Touched by the unaccustomed affection, Nan dragged her sister to their trundle bed. Sallie soon drifted off, but sleep would not come for Nan. It was true Mam depended on her, but there was nothing heroic about minding Sallie or doing housework. And Indians hadn’t threatened this far east in years. But it could happen again. Then Nan would run and give warning to their neighbors, or carry gunpowder in her apron, or maybe even kill an Indian herself. Then Anne Bailey Pritchard would be somebody special, not just the fourth child of a homesteader better known for his whiskey than his farming. When sleep finally came, Nan dreamed of fame and glory.
The famous rider was sleeping on a feather tick in Lewisburg, courtesy of a toadying tavern keeper. Anne’s room was meant for travelers with money, real grandees, not for the likes of her. She should have known better than to stick her nose inside the tavern. But she had wanted a hot dinner and dram or two of whiskey, and once the owner saw her he wouldn’t hear of anything but of Anne staying in his best room. At least he didn’t put her in his own bed.
Still, Anne wouldn’t take back her famous ride. She did what had to be done. Fort Lee needed every fighting man during that siege. Her one talent, her incredible riding ability, was useless while forted up. Going for gunpowder and re-enforcements was the only way she could help. Richard understood that. Everybody at Fort Lee did, too. If she had died, she’d have been just another casualty of the Indian wars. Had she made it back inside without being seen, she’d have been celebrated for a time. It was getting fired on and not getting hit that had made her famous.
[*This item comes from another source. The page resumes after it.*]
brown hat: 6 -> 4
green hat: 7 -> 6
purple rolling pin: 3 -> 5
Overnight she went from being mannish Mad Anne Bailey to a frontier heroine. Even the infernal Indians made her some kind of saint.
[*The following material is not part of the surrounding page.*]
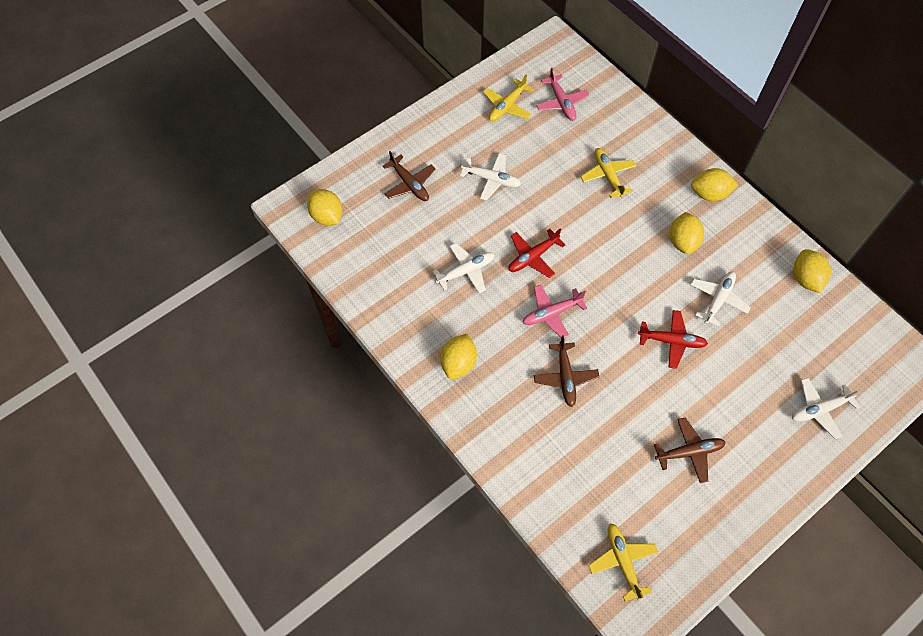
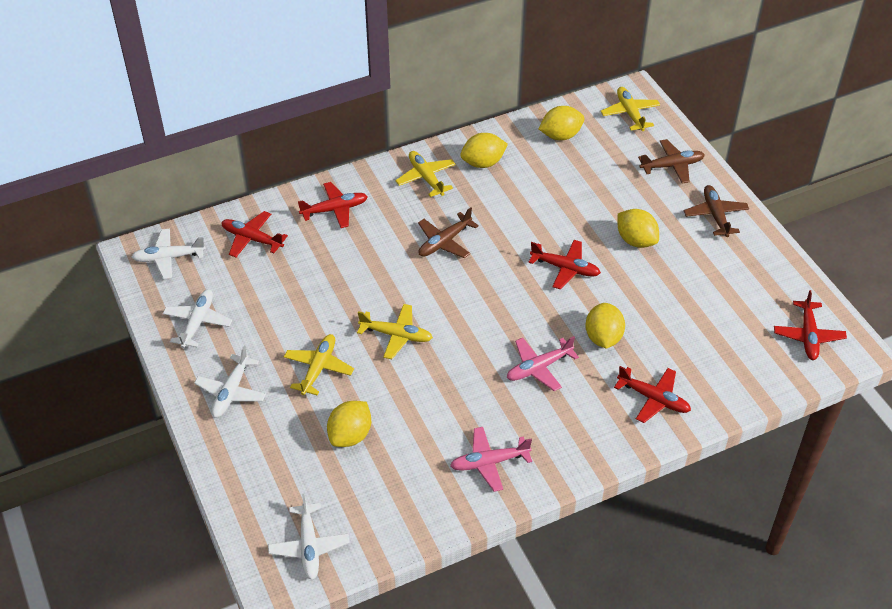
red plane: 2 -> 5
yellow plane: 3 -> 4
So there she was having babies named after her and getting free lodging. It wasn’t so bad up near home where people were used to her. But farther away Anne was petted and fawned over. It was enough to keep her on the homestead, except she was no farmer. Richard might be happy growing corn and potatoes, but Anne needed the sun on her face, the wind in her hair, and Liverpool’s lean muscles under her. So she traveled on occasion. Still, she doubted she’d be coming back so far east anytime soon.
Anne rolled over, leaving a smudge of dirt on the fine linen sheet. She rubbed at it with a greasy finger, only making it worse. Maybe the next time they’d let her sleep in the stable loft like she had wanted. With a soft cackle, Anne Bailey blew out the candle and settled down to sleep. She didn’t dream of her husband or Indians or famous rides. She dreamed of Liverpool, England and the life she left behind so many years earlier, years when being a heroine was the last thing that ever crossed her mind.